Manning failed to exploit a Green Bay secondary that was missing the starting cornerbacks Sam Shields and Damarious Randall. (Shields had a concussion, and Randall had a groin injury.) Filling in were the second-year pros Quinten Rollins, who made four starts last year, and LaDarius Gunter, an undrafted free agent. McAdoo said the Packers played so much zone, keeping two safeties deep, that the opportunity for one-on-one matchups was not there.
“I don’t know if it’s we’re not clicking,” Manning said. “Last week we went up against a really good defense in Minnesota, and this week, again, against a good defense. I still feel we’re a good offense. We have to understand how teams are going to start playing us. We have to be ready for that and just try to get them out of it.”
The Giants fell behind before Manning ever touched the ball. Rodgers mixed runs and rollout passes on his first drive, taking more than eight minutes off the clock before finding a diving Jordy Nelson in the end zone for a 2-yard touchdown.
The Giants failed to move the ball on their opening drive, and Green Bay appeared to go up by 14-0 when Rodgers threw 21 yards to Cobb in the end zone on a quick post pattern. But offsetting penalties negated the play, and a pass to Nelson bounced off his hands and right to Jenkins.
Josh Brown kicked the first of his three field goals, a 47-yarder, in the second quarter for the Giants’ first points.
Green Bay continued to move the ball at will, however, especially on the ground.

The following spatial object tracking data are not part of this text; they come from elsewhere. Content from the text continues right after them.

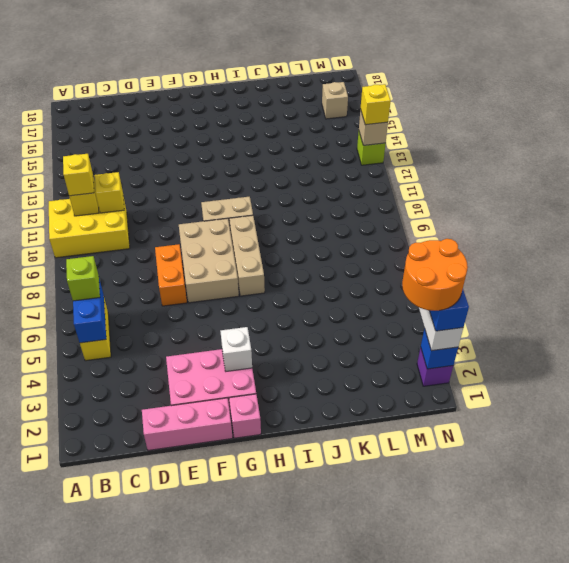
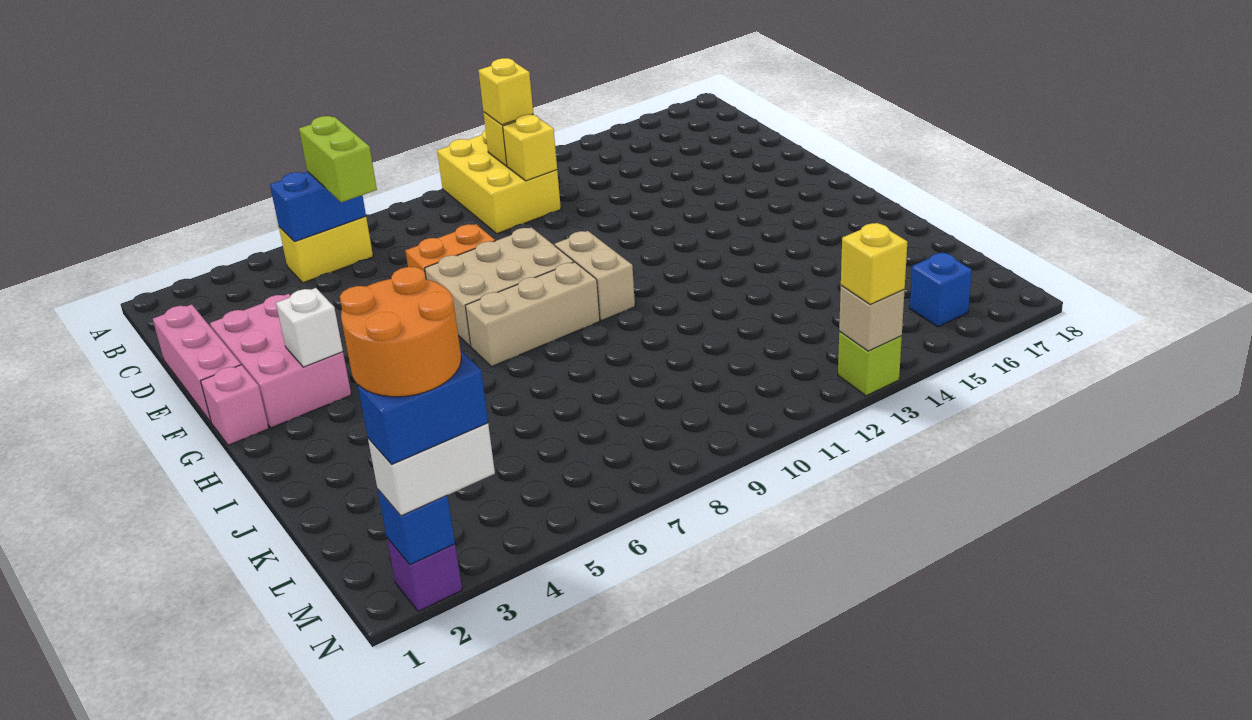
lime brick B6 level 3 -> lime brick B6:C6 level 3
tan brick M16 level 1 -> blue brick M16 level 1

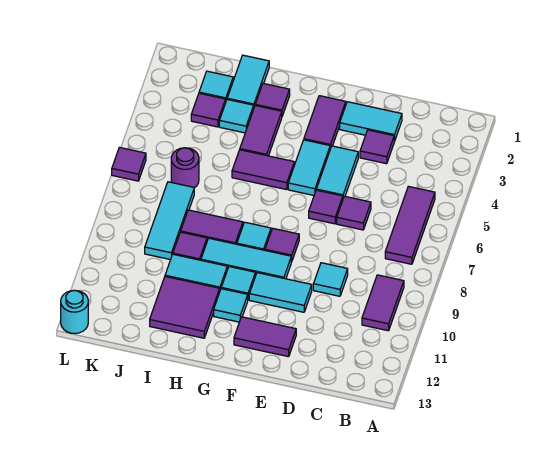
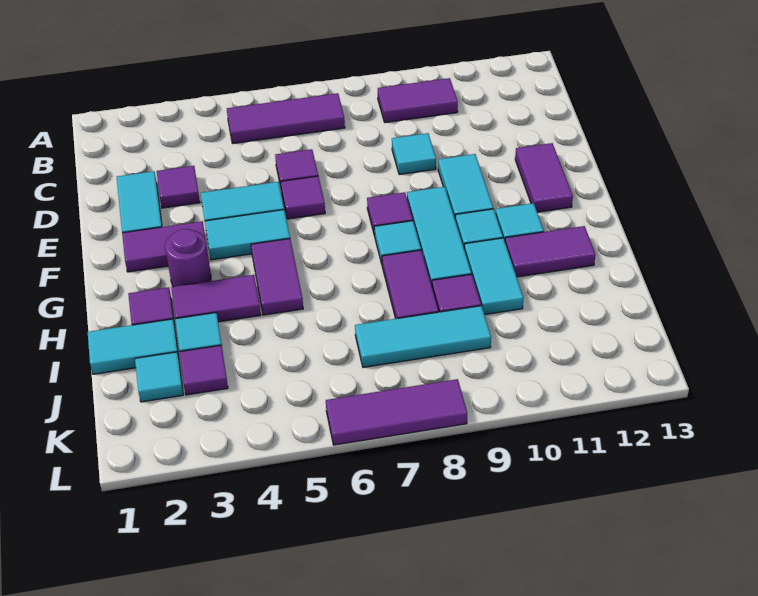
purple tile H11:I12 level 1 -> purple tile H11:H12 level 1
purple round brick J6 level 1 -> purple round brick G3 level 1
purple tile L6 level 1 -> purple tile L6:L8 level 1
cyan round brick L13 level 1 -> none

Lacy’s 31-yard burst through the left side brought the Packers from their 20-yard line to the Giants’ 49. Four plays later, Rodgers lofted a pass over cornerback Michael Hunter to Davante Adams. Hunter tried to shove Adams out of bounds, but Adams switched the ball to his left hand and slipped it around the pylon for a 29-yard touchdown and a 14-3 lead.
Jenkins’s second interception gave the Giants the ball at the Packers’ 40. Manning threw behind Sterling Shepard on third down, the ball hitting safety Micah Hyde in the shoulder, and Brown then converted from 41 yards.
Late in the half Manning could not connect with tight end Will Tye, who was wide open over the middle, the ball glancing high off Tye’s fingers. Then Manning fumbled while being sacked by Kyler Fackrell, with Kenny Clark recovering the ball for Green Bay on the Giants’ 31 with 1:15 left.
There, the Giants caught a break: an offensive pass interference penalty on Adams for grabbing Trevin Wade’s jersey as they jostled on the route. Instead of a possible touchdown, Mason Crosby’s 44-yard field goal put Green Bay up by 17-6 at the half.
McAdoo worked in Green Bay for McCarthy from 2006 to 2013, coaching tight ends for six seasons and quarterbacks for two before joining Tom Coughlin’s staff as the Giants’ offensive coordinator.
Last week McAdoo said he had no special feelings about coaching against his former boss in one of the N.F.L.’s most storied stadiums. How, he asked, could he expect his players to be disciplined and poised if he could not be that way himself?
Poised or not, in the end, the Giants could not make enough plays.
“It would have been nice to get a stop at the end,” McAdoo said. “It would have been nice to come up with the ball, too. There were a lot of bodies in there scrapping for the ball, but they came up with it.”